The resulting collective took the name proppaNOW — from something Bell said to Ah Kee about how “we gotta do it proper, now”.
“One of the primary tenants of ProppaNOW [was that] we could provide support for each other, where we were getting little support outside of proppaNOW within the art industry in general,” Ah Kee says.
Kicking doors down
ProppaNOW’s first exhibition was in Auckland in 2005 and the group has since exhibited at the Cairns Indigenous Art Fair (2009), Adelaide Festival (2010) and the State Library of Queensland (2012).
“I don’t think people [including galleries] really knew how to take us and were being necessarily assertive and at times aggressive in stating what we believed,” Ah Kee says.
“And that needed to happen, [because] all doors were shut to us at the time and so we needed to kick a few of those doors down and hold them open for others to come through and I don’t think we’ve done enough of that, but we’ve done a little bit.”
ProppaNOW members (left to right) Albert, Laurie Nilsen, Megan Cope, Gordon Hookey, Jennifer Herd, Ah Kee, and Bell. (Supplied: The University of Queensland Art Museum/Lewis James Media)
Ah Kee says that through working as a collective the members of proppaNOW (currently Ah Kee, Bell, Albert, Herd, Gordon Hookey, Laurie Nilsen and Megan Cope) have built careers and found audiences in an “accelerated” way.
After a five-year hiatus, a major exhibition featuring new and recent proppaNOW works opens in August at the University of Queensland Art Museum.

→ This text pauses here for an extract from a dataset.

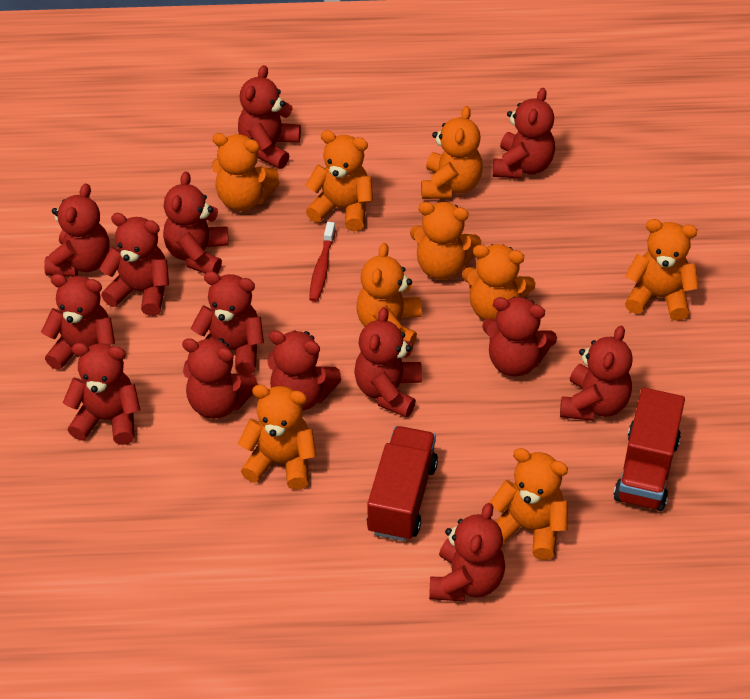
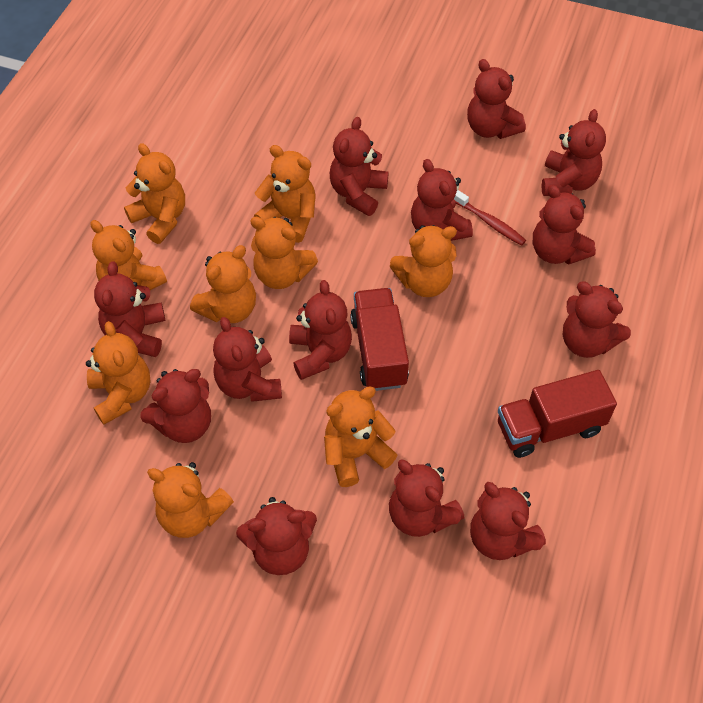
red teddy bear: 14 -> 13

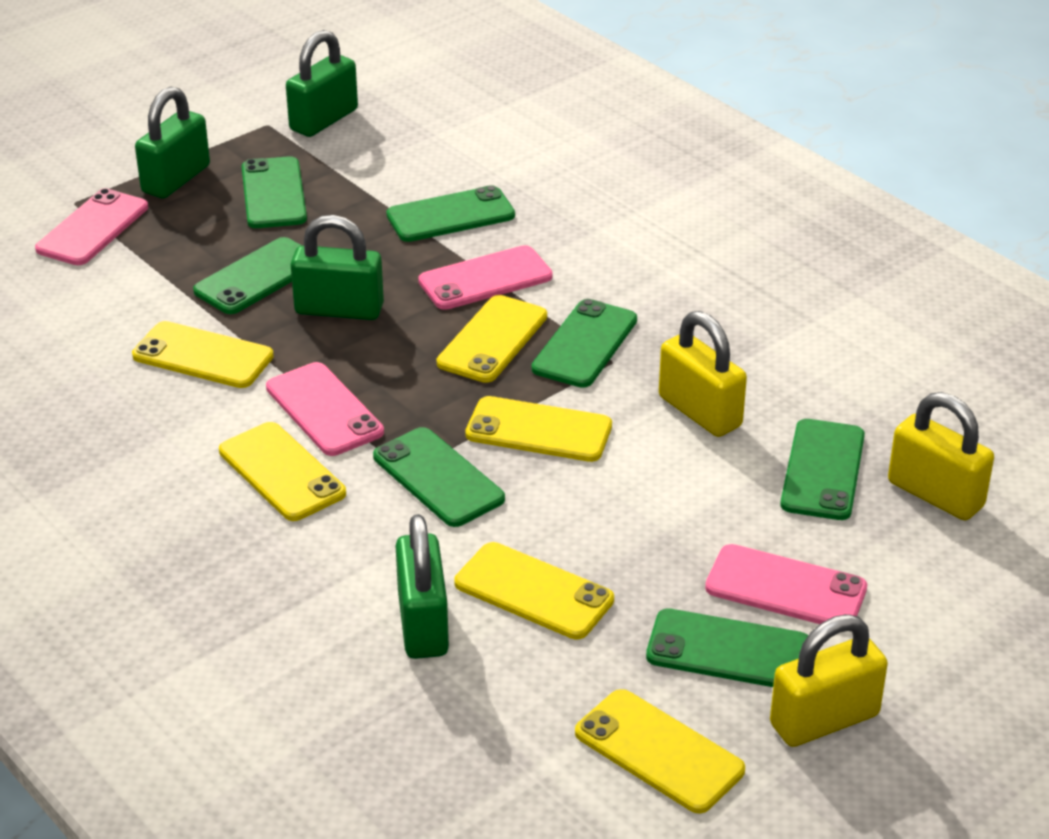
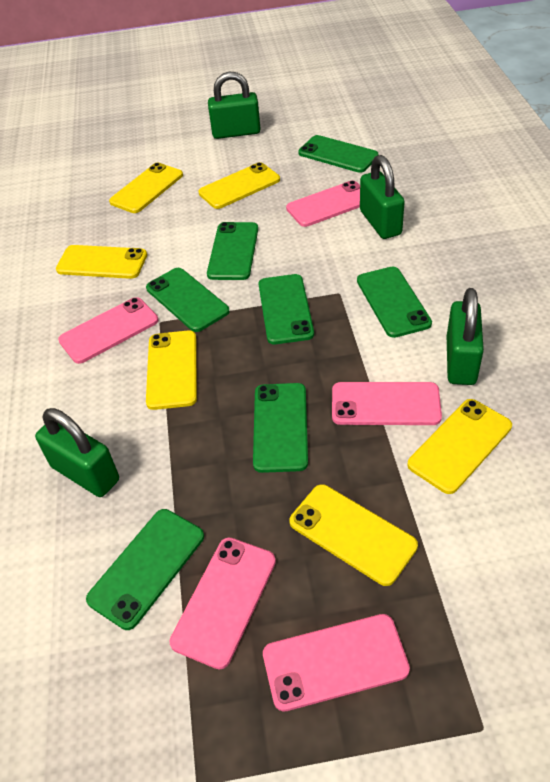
pink phone: 4 -> 5
yellow padlock: 3 -> 0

ProppaNOW has been challenging the Australian art world to expand its ideas of what constitutes Aboriginal art for 15 years now, but when asked about whether there’s been progress in this area Ah Kee says “the most immediate answer is no”.
Speaking to RN Breakfast’s Cathy van Extel at the 2018 Woodford Folk Festival on the topic of “Indigenising the way the visual art world works,” Ah Kee said: “I think Aboriginal art should be completely dismantled down to its core elements and that’s because blackfellas, we had nothing to do with it.”
“The only way to solve it would be to completely dismantle it and let blackfellas put it back together, whatever shape it takes it’ll at least be our hands that built it like that.”
Reflecting on his career, Ah Kee says it hasn’t been easy navigating the visual arts world while creating work that explores black politics and centres Aboriginal Australian experiences.
“It doesn’t make me popular or rich or it doesn’t even make me the right kind of Aborigine, but it is what it is and I can’t be anything other than what I am.”.
The Island is showing at Campbelltown Arts Centre (Sydney) until February 23.
OCCURRENT AFFAIR: proppaNOW is showing at the University of Queensland Art Museum from August 1 to November 28.